Monday, 17 October 2011

What do you do?

So, I’ve missed the whole of the Beverley Literature Festival again. It’s getting to be something of a habit with me, based on the twin points of not having the time, and not particularly being a ‘sitting in a room listening to other people talk about their writing’ sort of person. Also, it may have something to do with that word ‘literature’. I’ve never been sure what it means, but I am fairly sure I don’t produce it. I just write stories.

Specifically, I write them in novel and short story form, though I’m starting to wonder if I shouldn’t expand the range of forms I work in. I used to do poetry, while I’d quite like to try my hand at a script at some point, though I have yet to do so. I suspect that reluctance has something to do with the thought that, if there is one approach that is working for you, then it seems strange to jump ship into a completely different form. Yet obviously, there are many writers I like whom it has worked for, from Neil Gaiman to Oscar Wilde. There isn’t just one thing that they ‘do’ unless that thing is, again, telling stories.

Have you ever stopped as a writer to analyse what you habitually do? I’d guess that the majority of us only really do a small number of basic stories, forms and characters. I’d guess that, if you’re anything like me, you’ll find the same ideas and concerns cropping up again and again, while you write in a fairly consistent style. I know I’m saying this as someone who has hopped genres, but I think it’s true, and I don’t think it has to be a bad thing. Recognising what you do consistently is probably a strong step on the road to having a voice that is definitely your own.

3 comments:

Amanda Borenstadt said...

Interesting that you just wrote this post. This weekend I found myself writing a short story like nothing I've ever written before. I've no idea how it'll turn out, but it's not my usual style or genre. It just came to me, so I thought I'd run with it.

Normally I stick within my comfort zone. I figure, I haven't written my "perfect" fantasy yet, so why should I spread myself too thin? Then again, maybe it's good to stretch some new writing muscles.

Donna Hole said...

I've switched genre's; sort of.

I started my writing adventure with a women's fiction trilogy. As a social worker, it is a story I felt compelled to tell. I'm not sure it is of interest to anyone by myself; but it is the story I "cut my writing teeth on".

I've always read in fantasy, sci-fi, and horror however; so the stories that most people like from me are in those genre's. But, I don't feel like I know how to write those novels because I haven't studied technology, or mysticism, or even ancient cultures.
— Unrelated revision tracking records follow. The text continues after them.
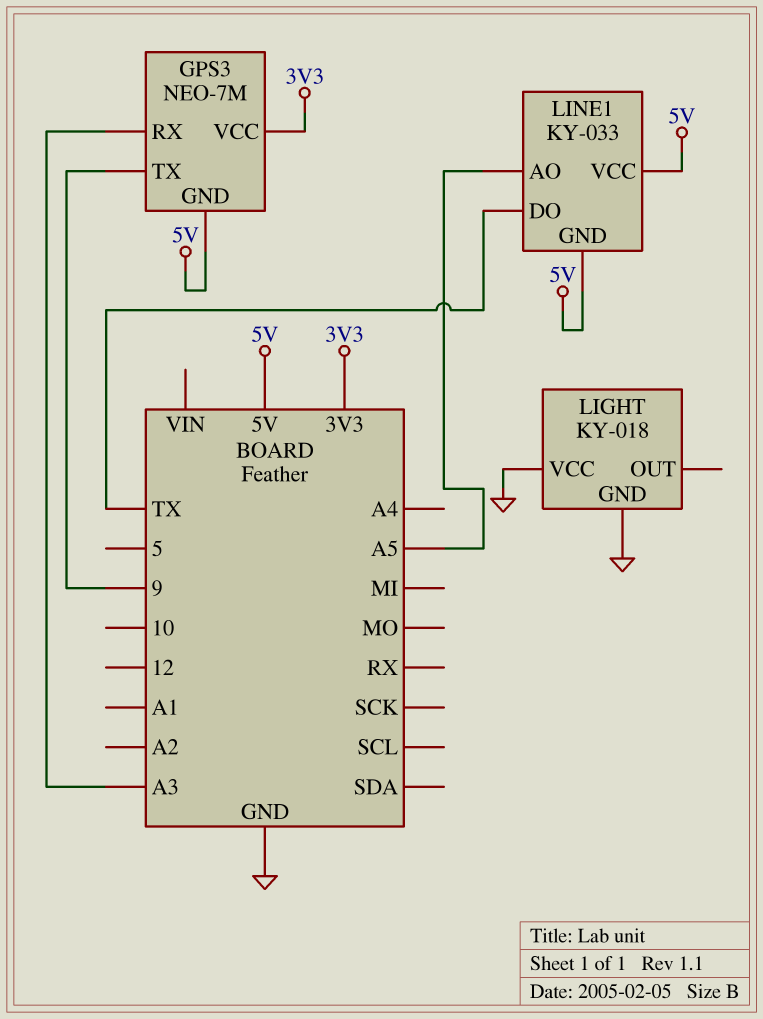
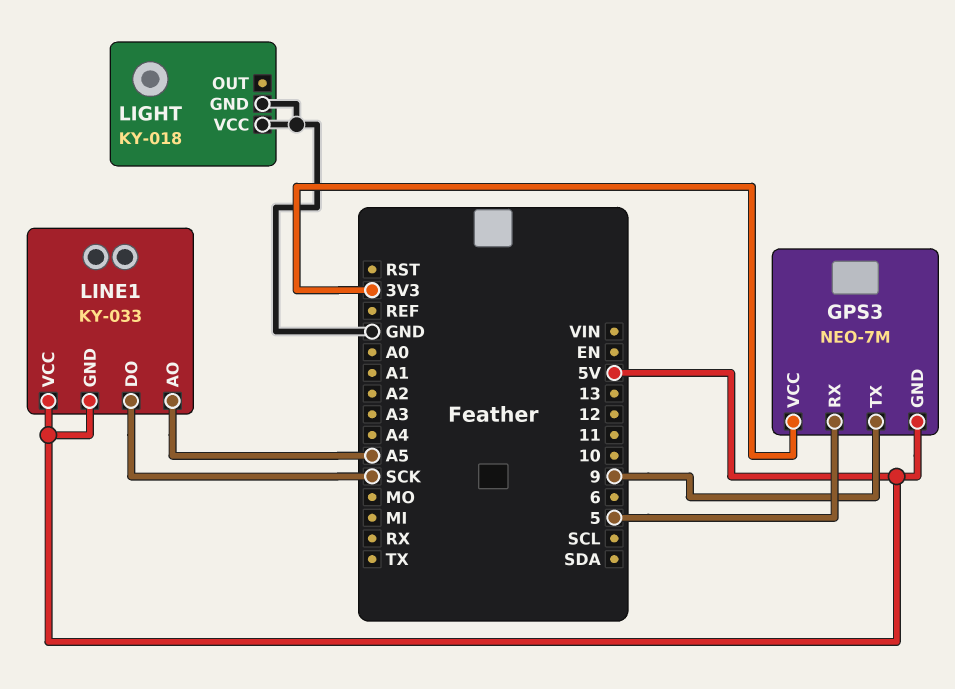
GPS3 pin RX: A3 -> 5
LINE1 pin DO: TX -> SCK

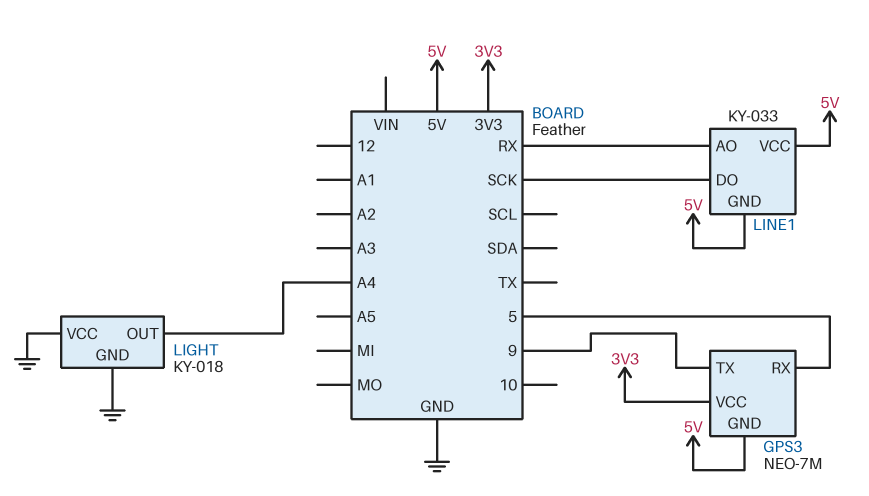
LIGHT pin OUT: none -> A4
LINE1 pin AO: A5 -> RX

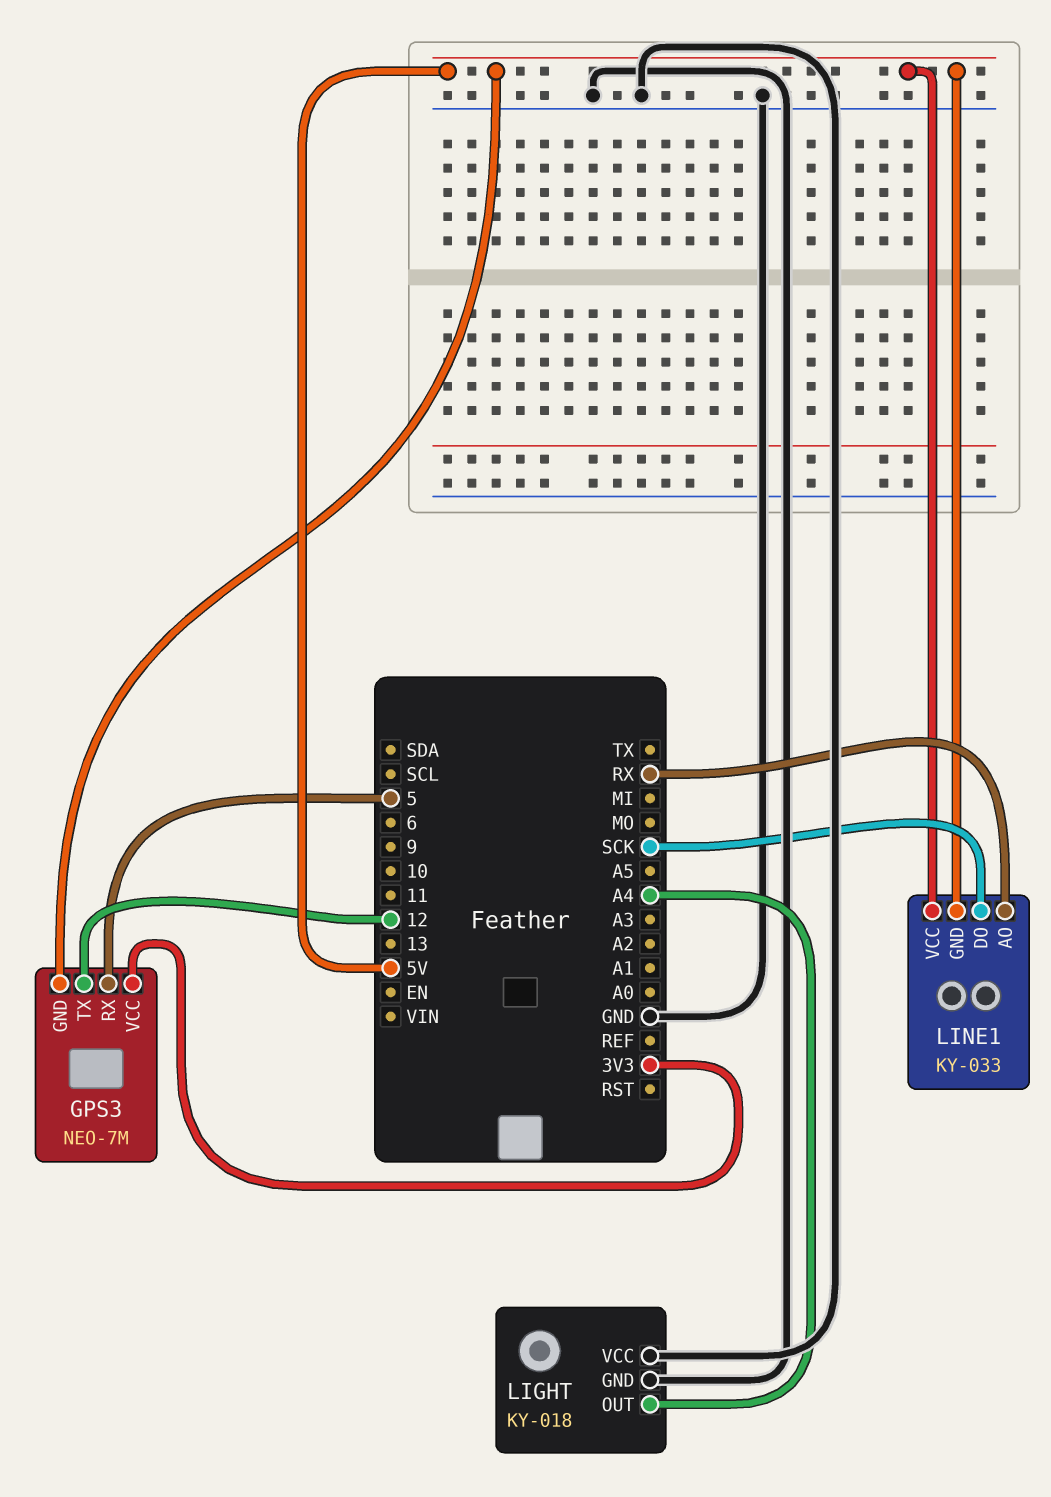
GPS3 pin TX: 9 -> 12

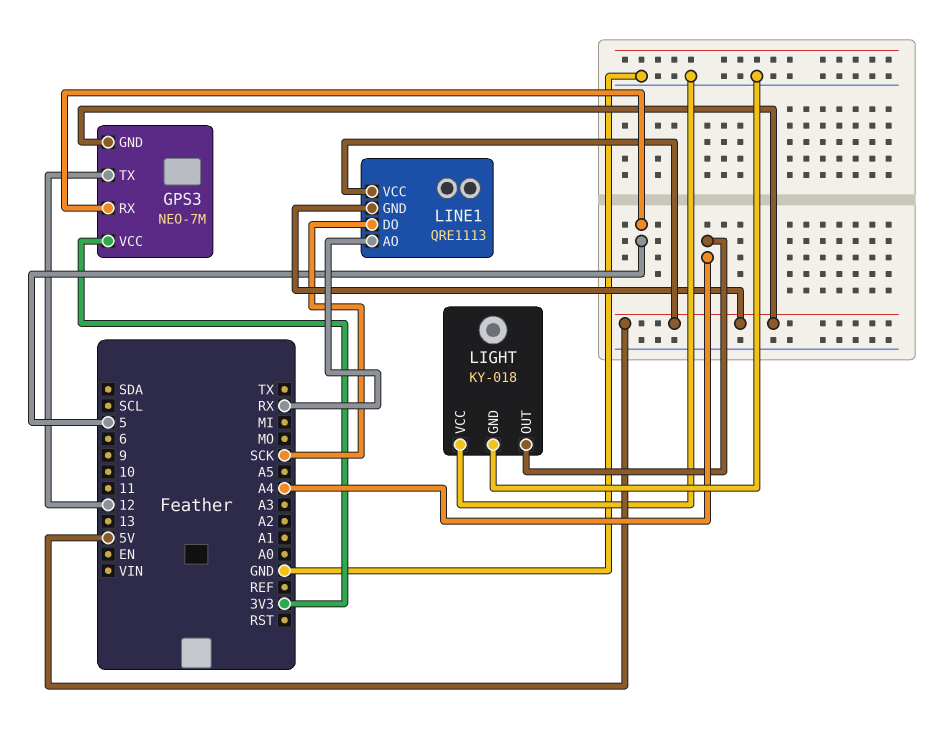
LINE1: KY-033 -> QRE1113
But I like the themes and philosophies presented in the stories. Maybe its the same for you with literary fiction. You understand the underlying issues, are drawn to to the philosophy or politics; but your life experiences have drawn you in another direction.

I've followed you a while, and enjoyed your unique sense of humor in your fantasy writings. It is all I've seen of your writings; although I get the sense that your ghost writing is not always in the parody/fantasy realm.

The only insight I can hope to give is that maybe you lack confidence in you prefered writing genre. You are an accomplished author, but not under your own name, and maybe that adds to your delimma.

I've bought three of your novels; but I think I started reading the wrong novel - Witch hunt. It seems to be a sequel, and so I need to read something earlier to know what all the references are about. However; you unique author voice is present, and that is what draws me to this blog.

But I'm a fan of experimentation. If you have another writing genre you wish to explore; then I say just do it. Your career as a freelance/ghost writer is not likely to suffer if you write someting just for yourself; and you may find the publishers that already employ you may be intereted.

Or, you'll find other venues for your new writings. Growth is the key to remaining fresh in this market, isn't it?

I'm not an established writer; but I am an employment counselor. And what I tell my clients is, if you feel you have the job skills for an employment opportunity; then you should apply an ddo your best at the interview. You learn something about yourself from every risk you take Nothing says you have to move on if you pass a test; but it sure is nice to know you have career options.

Just my two cents; which may be less valuable than the paper they're printed on . .

.......dhole

stu said...

Thanks for the thoughts. Donna, Witch Hunt is the sequel to Searching, and they're both me in urban fantasy mode, which is kind of what I meant with the stuff about switching genres. They're what I moved away from.